Reviewed by Li 👩🏻 🇺🇸

Technical: 4/5

This family drama is well-written, beautifully shot, and relatable. The cinematography is solid: earthy textures and muted color palettes are as rich as the show itself. I’m taking a point off for its borderline soap-opera quality and small habit of starting plot devices it doesn’t see through; however, Queen Sugar is still less cheesy than, say, This is Us, without sacrificing any of the emotion. I’m finding myself deeply invested in this flawed, complicated, and beautiful Bordelon family. The love between all the characters is uniquely palpable and it warms my heart to watch.

Gender: 5/5
Does it pass the Bechdel Test? YES
Most of the main characters are women, and so they get a lot of air time. Meanwhile, the male characters are equally round. Originally airing on Oprah’s OWN network, Queen Sugar knows its target demographic and serves them well, without pandering.

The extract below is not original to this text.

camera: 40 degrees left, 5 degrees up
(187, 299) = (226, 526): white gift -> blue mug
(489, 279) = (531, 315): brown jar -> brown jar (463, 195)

* I kept track of female vs male voices for S01E03 and the spread was 48% Female vs 52% Male (13:11mins vs 14:19mins)–impressively close to the United States ratio of 50.4% females to 49.6% males. Well done, Queen Sugar.


Race: 5/5

Queen Sugar focuses on a black family so they are the predominant ethnicity, albeit in a wide array of beautiful hues. Meanwhile, they stay inclusive by featuring a Latina and a white male in recurring roles, while a quick flash of Asian fishmongers made me smile, seeing them portrayed warmly and outside of stereotypical roles.

LGBTQ: 4.5/5

A couple things the show has done really adeptly: they made an interesting decision to have a young boy, Blue, carry around a doll as his favorite toy. The nuance of this is treated with sensitivity, as his extended family voices no concerns over what could be seen as “effeminate behavior”; yet in one scene we see Blue’s father, Ralph Angel, gently discourage his son from bringing the doll to school, showing complexity in what it means to be a good parent. Do you let your child be himself, or do you try and protect him from the outside world by adjusting his behavior?

The second thing Queen Sugar does to get this high score is feature an openly bisexual character. Overall, I took off half a point for lack of fleshed out LGBTQ storylines. As of episode 6, the two hints at the issue so far are underdeveloped.

Mediaversity Grade: A- 4.63/5

Queen Sugar is such a compelling show. It isn’t perfect, with the writing swaying a smidge too soapy for me, but if you can overlook that then the strong performances of all the actors will draw you right in. Even better, due to the show’s diverse makers, an equally diverse end product has been deftly served up. I haven’t found any reason to get distracted by offensive representations or bad stereotyping, which only allows me to further enjoy the world of Queen Sugar.